Just a daily reminder that Elric and LPT guys bought their own Zen CPUs and motherboards for their own money, no one sent any "presents" to them. And they weren't the only ones. Just Saiyan.

March 12, 2017 | 09:29 PM - Posted by Anonymous (not verified)

I do not know of these "Elric and LPT guys" and all of the midsize to large Web based Review sites rely on free samples even S/A uses some free samples. You just want to split hairs and sublimate your anger issues by constantly complaining about one website and ignoring the operating climate that all the websites operate under. Take it out on the inherent conflicts of interests in the entire system and not one single website. Even Phoronix spins things but no more than any other website, Tom’s etc! All this smiting of one with out references to the others is not going to get you anywhere.

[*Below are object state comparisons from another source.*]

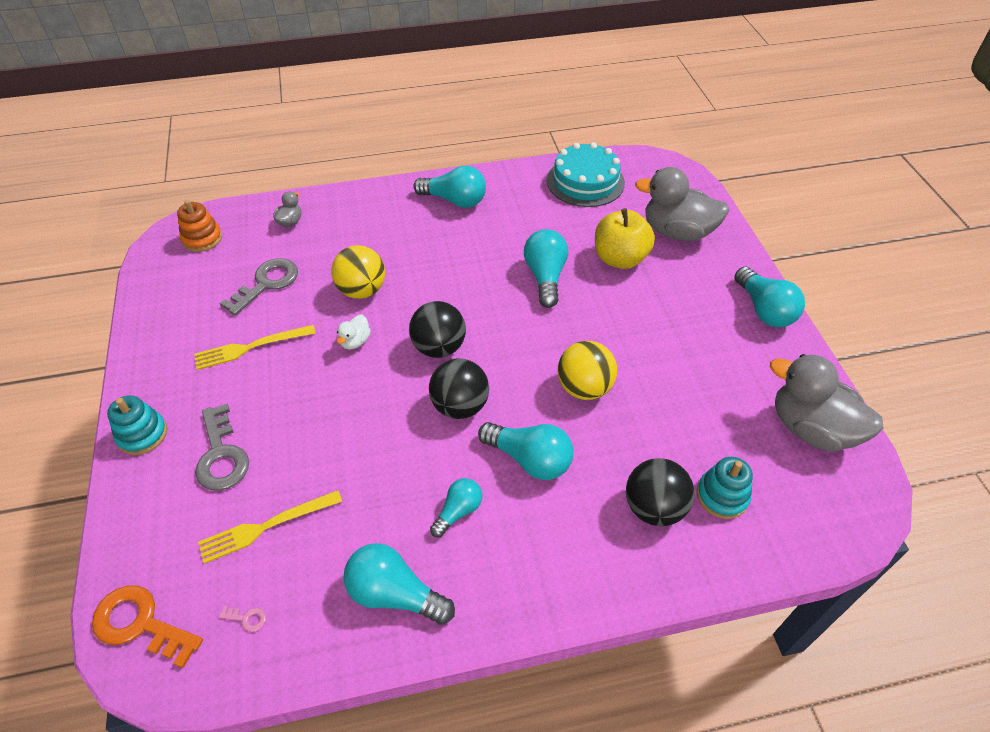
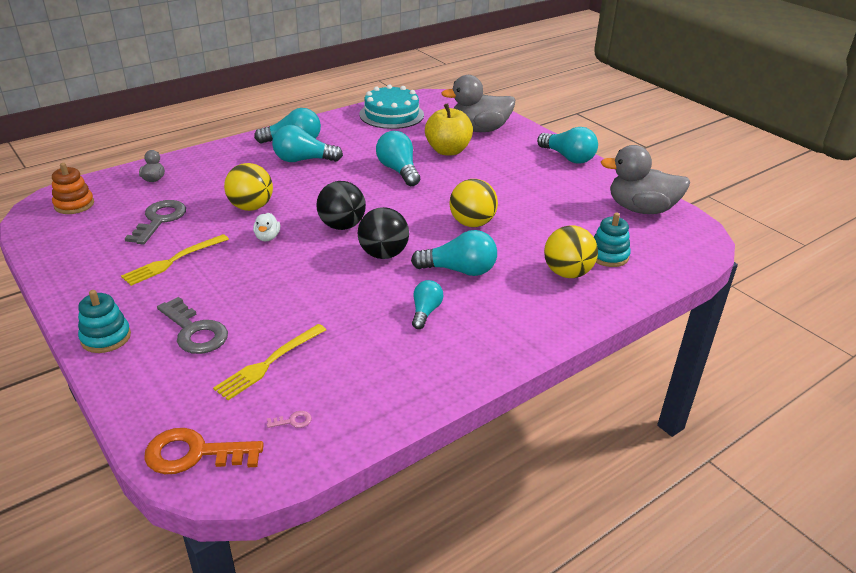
camera: 25 degrees left, 15 degrees down
(395, 594) = (409, 370): turquoise light bulb -> turquoise light bulb (303, 160)
(654, 507) = (567, 273): black ball -> yellow ball

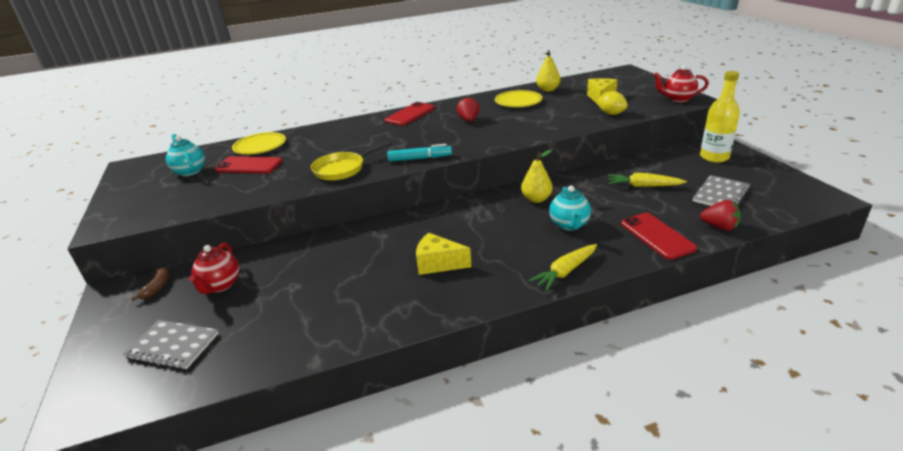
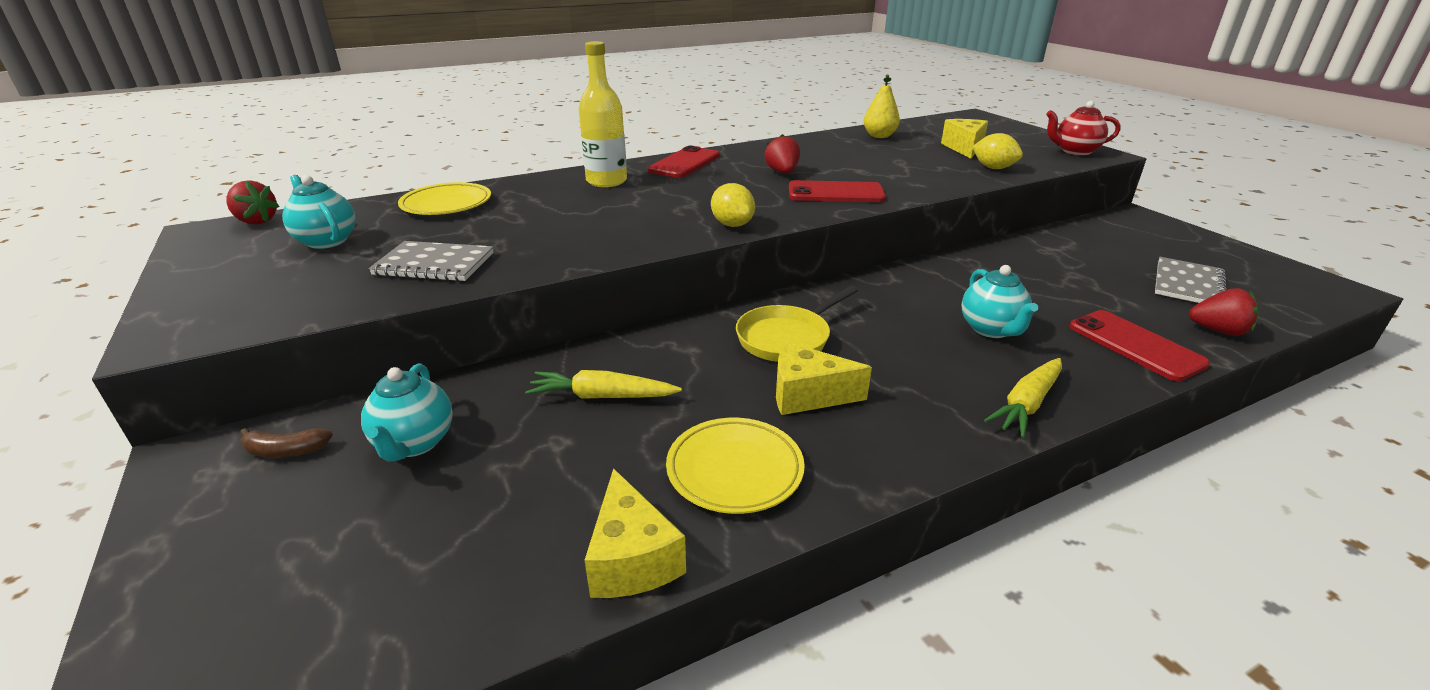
camera: 10 degrees left, 0 degrees up
(156, 159) = (256, 221): none -> red strawberry
(157, 287) = (285, 451): brown banana -> brown banana turned 90 degrees clockwise
(173, 346) = (340, 571): grey notebook -> grey notebook (434, 264)
(220, 285) = (415, 443): red teapot -> turquoise teapot
(249, 166) = (436, 233): red phone -> red phone (835, 193)
(311, 346) = (631, 558): none -> yellow cheese
(342, 169) = (606, 239): yellow pan -> yellow pan (787, 338)
(420, 158) = (732, 225): turquoise marker -> yellow lemon
(518, 102) = (844, 150): yellow plate -> yellow plate (734, 470)
(536, 199) = (919, 291): yellow pear -> none
(643, 186) = (1069, 272): yellow carrot -> yellow carrot (602, 396)
(714, 157) = (1144, 233): yellow bottle -> yellow bottle (606, 181)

Go to AnandTech’s Ryzen: Strictly technical forum and read the forum posts, do not attempt to post there, you will be blocked as soon as you start to try any unrelated line of speculative accusations!

March 13, 2017 | 04:36 AM - Posted by Master Chen (not verified)

"Do not know Elric"?
Um, man, he's the original creator of the motherboards.org (one of the most highly respected and notorious hardware outlets out there since the mid-90s, that is - until he got the site stolen from him by a couple of assholes. Literally. Motherboards.org and his original YouTube channel associated with the site were stolen from Elric) that currently runs Tech of Tomorrow. This dude is as hardcore and as oldfag as it gets. Compared to people like him, Ryan Shrout and Jeremiah Hellstrom are friggin' toddling babies.

March 13, 2017 | 10:53 AM - Posted by Anonymous (not verified)

You digress so much and waving your "old school back in the days" refrences around like they are an extention of your "too little member made bigger" ego issues has no bearing in reality.

The Anandtech Ryzen: Strictly Technical forum has its opinions on the matter with Allyn even chiming in there himself. I like the Peer review process over at that Ryzen: Strictly Technical forum, and there will be even better results to be had once Zen/Naples gets to market with the professional server/HPC market Journals getting in on the bisecting the problem with respect to scheduling on the Zen/Ryzen New CCX-Unit construct.

March 13, 2017 | 02:05 PM - Posted by Master Chen (not verified)

Will you stop that pointless bickering of yours already?

March 13, 2017 | 03:44 PM - Posted by Anonymous (not verified)

And it goes full circle with you, in a neverending cycle of your pathologically driven machinations of apportioning blame in an unrealistic manner while arguing with everyone and their dog!

Regress, digress, and rope-a-dope with even more pathologically driven machinations! And then it's rinse and repeat, all over again!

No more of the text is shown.